While web analytics can provide a glimpse into the performance of your online shop, it's only one part of the puzzle.
Your pursuit of additional insight should never stop. After all, each new insight about your customers and sales funnel can help you take your marketing a notch higher.
Integrating data from digital marketing analytics tools with your web analytics can help you glean a more accurate and holistic picture of the impact of your marketing activities.
Keep reading to learn how this powerful duo can work together to improve your marketing campaigns.
Why should you pay attention to digital marketing analytics?
Digital analytics provides information on how customers are interacting with your brand online. This analysis covers all the digital channels on which your brand is active. These channels might include:
- social media platforms, such as Facebook, Instagram, or LinkedIn
- online display and search ads
- email marketing
- SEO tactics
- partner and affiliate marketing campaigns
Marketing analytics in the digital space include measuring customer behavior beyond clicks. By factoring digital marketing analytics into your data analysis strategies, you can gain a deeper understanding of your target audience. This knowledge can help you better adjust both your marketing efforts and your products to their needs.
Web Analytics Vs Digital Marketing Analytics
Web analytics and digital marketing analytics are two related but fundamentally different things. Website analytics lets you understand:
- How do visitors use your site?
- What devices do they use to access your website?
- How long do they stay?
- Where do they move around on the webpage?
- What pages do they browse the most?
It measures, analyzes, and reports on the effectiveness of your website. Digital marketing analytics, on the other hand, gives you insights into your campaigns, helping you test and refine your efforts to maximize results. Web analytics also falls under this umbrella term, as it analyzes the performance of a digital data source, your website.

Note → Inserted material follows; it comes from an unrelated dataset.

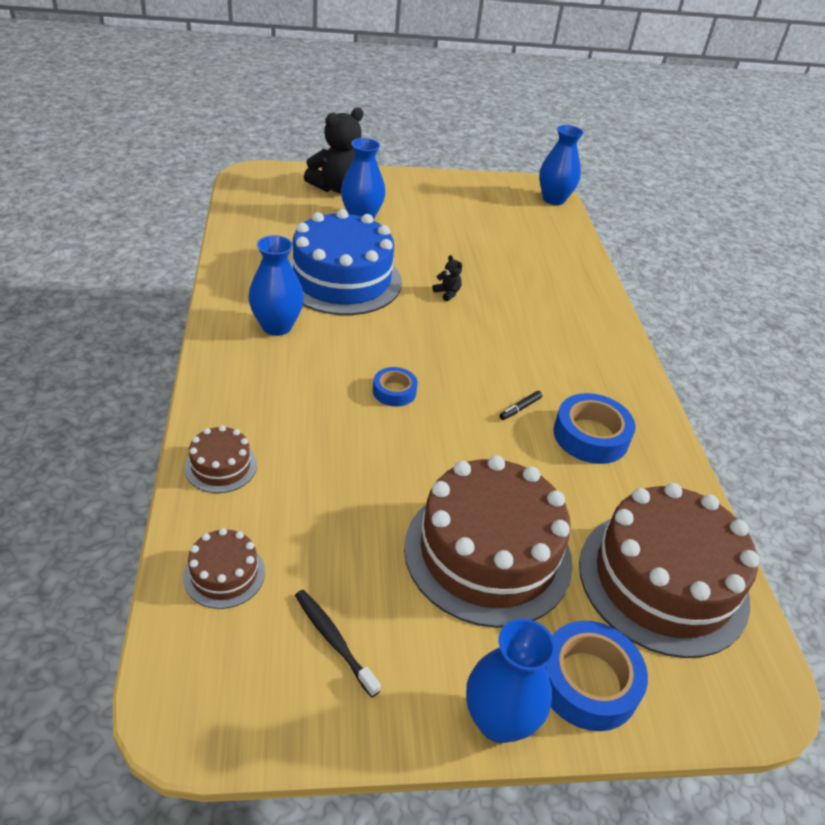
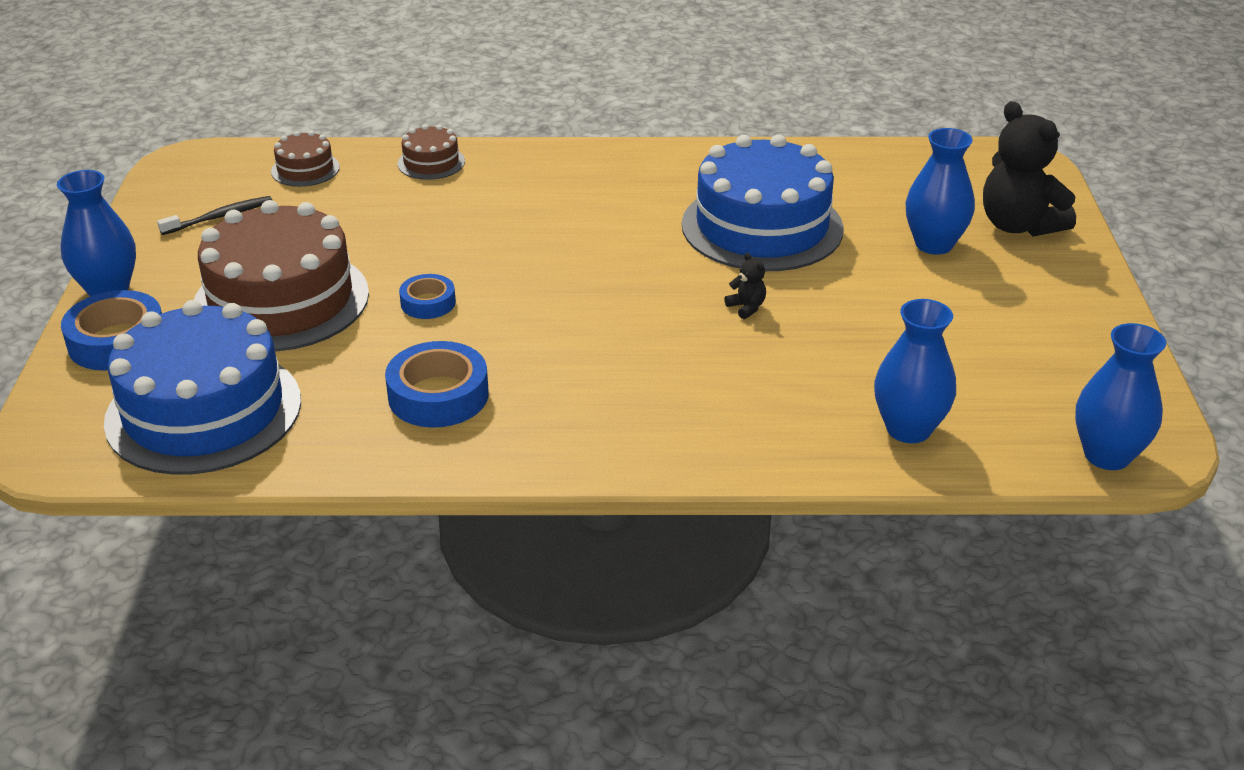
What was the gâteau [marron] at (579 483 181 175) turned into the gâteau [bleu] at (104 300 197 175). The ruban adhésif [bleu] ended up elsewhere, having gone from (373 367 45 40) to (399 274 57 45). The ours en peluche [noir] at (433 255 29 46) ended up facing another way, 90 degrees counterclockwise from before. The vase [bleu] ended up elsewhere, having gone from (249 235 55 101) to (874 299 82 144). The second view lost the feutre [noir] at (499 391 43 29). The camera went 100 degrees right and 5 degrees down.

The digital landscape is ever-changing, and digital marketing analytics helps you keep up to date with your audience's habits and preferences. With digital marketing analytics, you can track:
- your users' behavior on your website and across different channels
- the effectiveness of your marketing campaigns, and how they interact with each other
When you're just starting, web analytics may be enough for you. But as your company grows and gains visibility, you'll want to supplement these metrics with data from other sources to get a better sense of how your campaigns are faring.
Meet the Analytics Dream Team
Now that we've covered the basics, let's see how digital marketing analytics goes hand-in-hand with web analytics to form a productive team.
Digital marketing analytics and web analytics work together to keep a business on the path to success. Just like in football, where teamwork is essential to winning, both analytics play crucial roles in keeping your business on top of its game. If the wide receiver doesn't know what route to run, or if the quarterback can't throw or catch the ball, neither will be successful on the field. In the same way, web analytics and digital marketing analytics need to communicate and collaborate in order to produce meaningful insights.
To supplement web analytics with digital marketing analytics, here are the steps you need to follow:
Ensure your website is set up with web analytics
Make sure you have a good web analytics tool in place. It's only with the use of web analytics tools that you'll be able to understand user behavior on your site. Armed with this data, you can make informed decisions about what needs improving on your website.
Discover what web analytics can't tell you about your marketing strategy
Learn what your web statistics do not reveal about your overall marketing plan. Once you notice rifts in your marketing data, it becomes easier to configure the right analytics tool to fill those holes. For example, if you want to track how well your social media campaigns are doing, you can use a tool like Buffer that measures the efficiency of these campaigns.
Compute the necessary parameters to your analytics report
To make something out of all the information you've pulled, you need to sync different types of data with each other. Then, aggregate and transfer this data into a single dashboard. You can accomplish this manually or with the help of various tools. Voila! Now you have a comprehensive view of your overall marketing plan.
Digital Marketing Metrics to Monitor
When you're just getting started with digital marketing analytics, the amount of information you have at your disposal can be overwhelming. There are a lot of numbers to track and a lot of metrics to keep an eye on. You can easily get lost in a sea of statistics.
So it's vital to prioritize the metrics that are most valuable to your business. That way, you can correctly forecast performance, avoid pitfalls, and take advantage of opportunities. Here are a few digital marketing metrics to consider:
Traffic
Traffic is probably the most frequently cited metric in marketing reports. But what becomes of all the data? How could it be used to your benefit? The first step is to break down traffic by channel. This helps you identify where your leads are coming from and what channels are the most effective.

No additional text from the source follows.